Early German Nazi Party official (1893 – unknown)

Walter Klaunig (1893 – unknown) was a German engineer and an early official of the Nazi Party. He was the first Gauleiter of Gau Brandenburg, serving only about seven months before being dismissed. He was expelled from the Party in 1928 but readmitted in 1932. Little is documented about his subsequent life.

== Life ==
Not much is known of Klaunig's early life except that he was educated as an engineer and employed as a salesman. On 7 December 1924, he unsuccessfully stood for election to the Landtag of Prussia, seeking to represent the electoral constituency of Potsdam I as a member of the National Socialist Freedom Movement. This was a front organization set up during the time that the Nazi Party was banned in the wake of the unsuccessful Beer Hall Putsch. When the ban on the Party was lifted in 1925, Klaunig joined it (membership number 20,237).

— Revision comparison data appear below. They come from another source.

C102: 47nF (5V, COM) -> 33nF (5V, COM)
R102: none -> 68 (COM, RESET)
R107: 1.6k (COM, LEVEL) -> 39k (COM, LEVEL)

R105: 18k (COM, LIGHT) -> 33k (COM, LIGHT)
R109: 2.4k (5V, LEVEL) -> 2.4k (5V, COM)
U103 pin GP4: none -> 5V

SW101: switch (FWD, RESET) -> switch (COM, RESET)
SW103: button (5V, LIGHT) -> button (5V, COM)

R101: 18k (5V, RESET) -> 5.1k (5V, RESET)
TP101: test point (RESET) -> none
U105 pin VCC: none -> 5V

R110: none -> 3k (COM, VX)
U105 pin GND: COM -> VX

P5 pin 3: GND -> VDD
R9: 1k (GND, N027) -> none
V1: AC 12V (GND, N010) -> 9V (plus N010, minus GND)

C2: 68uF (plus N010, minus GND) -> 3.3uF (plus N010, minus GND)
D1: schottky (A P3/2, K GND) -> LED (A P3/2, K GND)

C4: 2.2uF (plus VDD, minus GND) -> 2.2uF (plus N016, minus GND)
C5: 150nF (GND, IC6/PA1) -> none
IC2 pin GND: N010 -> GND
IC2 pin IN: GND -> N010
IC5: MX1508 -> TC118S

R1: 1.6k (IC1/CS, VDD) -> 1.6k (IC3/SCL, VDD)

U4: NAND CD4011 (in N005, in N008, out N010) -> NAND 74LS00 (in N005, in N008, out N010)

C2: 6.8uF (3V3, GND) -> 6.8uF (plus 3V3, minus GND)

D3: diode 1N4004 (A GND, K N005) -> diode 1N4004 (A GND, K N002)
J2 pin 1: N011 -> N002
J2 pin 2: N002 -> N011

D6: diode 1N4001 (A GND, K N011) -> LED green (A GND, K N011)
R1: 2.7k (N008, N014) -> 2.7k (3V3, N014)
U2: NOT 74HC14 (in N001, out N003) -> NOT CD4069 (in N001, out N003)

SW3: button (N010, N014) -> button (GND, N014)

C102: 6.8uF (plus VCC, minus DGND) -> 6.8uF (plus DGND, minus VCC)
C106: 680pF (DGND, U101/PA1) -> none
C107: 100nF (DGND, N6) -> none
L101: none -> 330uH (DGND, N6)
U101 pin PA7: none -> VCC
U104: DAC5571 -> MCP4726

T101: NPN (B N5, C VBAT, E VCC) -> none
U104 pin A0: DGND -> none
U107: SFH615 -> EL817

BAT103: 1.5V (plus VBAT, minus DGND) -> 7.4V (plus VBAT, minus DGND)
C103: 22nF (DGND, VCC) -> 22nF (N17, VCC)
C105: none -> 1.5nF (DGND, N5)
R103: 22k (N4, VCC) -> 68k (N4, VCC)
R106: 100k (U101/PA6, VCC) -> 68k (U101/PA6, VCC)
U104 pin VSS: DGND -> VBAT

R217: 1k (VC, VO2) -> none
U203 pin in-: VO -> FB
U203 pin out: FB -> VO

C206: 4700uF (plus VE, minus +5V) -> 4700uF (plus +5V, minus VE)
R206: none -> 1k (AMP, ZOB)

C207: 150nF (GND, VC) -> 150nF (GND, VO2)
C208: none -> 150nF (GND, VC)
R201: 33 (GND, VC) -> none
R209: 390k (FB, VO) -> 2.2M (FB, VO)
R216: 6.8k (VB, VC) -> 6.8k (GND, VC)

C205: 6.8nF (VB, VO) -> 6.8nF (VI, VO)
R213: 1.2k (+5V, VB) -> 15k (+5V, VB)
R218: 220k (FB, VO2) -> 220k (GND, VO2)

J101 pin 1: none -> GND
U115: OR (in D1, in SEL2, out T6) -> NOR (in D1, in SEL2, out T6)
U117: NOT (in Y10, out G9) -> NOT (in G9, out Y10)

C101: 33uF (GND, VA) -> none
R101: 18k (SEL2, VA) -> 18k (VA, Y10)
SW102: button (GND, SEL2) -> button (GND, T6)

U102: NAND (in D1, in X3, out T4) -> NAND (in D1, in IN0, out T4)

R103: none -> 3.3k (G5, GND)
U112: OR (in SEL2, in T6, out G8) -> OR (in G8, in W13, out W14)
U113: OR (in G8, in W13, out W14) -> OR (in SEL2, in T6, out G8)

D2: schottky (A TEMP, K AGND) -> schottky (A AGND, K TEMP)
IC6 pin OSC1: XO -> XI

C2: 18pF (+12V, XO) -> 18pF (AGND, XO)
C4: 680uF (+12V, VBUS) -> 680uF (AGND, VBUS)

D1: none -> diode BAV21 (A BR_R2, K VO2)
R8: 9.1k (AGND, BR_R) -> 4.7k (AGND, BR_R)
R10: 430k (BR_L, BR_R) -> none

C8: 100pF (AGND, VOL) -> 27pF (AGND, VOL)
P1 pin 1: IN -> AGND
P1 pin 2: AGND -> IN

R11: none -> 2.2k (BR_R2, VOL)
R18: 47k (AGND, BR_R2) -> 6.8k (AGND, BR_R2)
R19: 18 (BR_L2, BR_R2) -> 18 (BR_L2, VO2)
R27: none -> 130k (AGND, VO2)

On 5 November 1925, he was named the first Gauleiter for Gau Brandenburg with its capital in Potsdam. In February 1926, the designation was changed to Gau Potsdam. However by June 1926, Klaunig was removed as Gauleiter, though the reasons are unclear. No replacement was named and, in October 1926, Gau Potsdam was merged with Gau Groß-Berlin and the expanded new jurisdiction (now named Gau Berlin-Brandenburg) was assigned to Joseph Goebbels.

Klaunig was expelled from the Party sometime in 1928 for unclear reasons, though he was readmitted in 1932. After that, he fades from history and nothing is known of his later life or even the date of his death.

== Sources ==
- Longerich, Peter (2015). "Goebbels: A Biography"
- Miller, Michael D. (2017). "Gauleiter: The Regional Leaders of the Nazi Party and Their Deputies, 1925–1945"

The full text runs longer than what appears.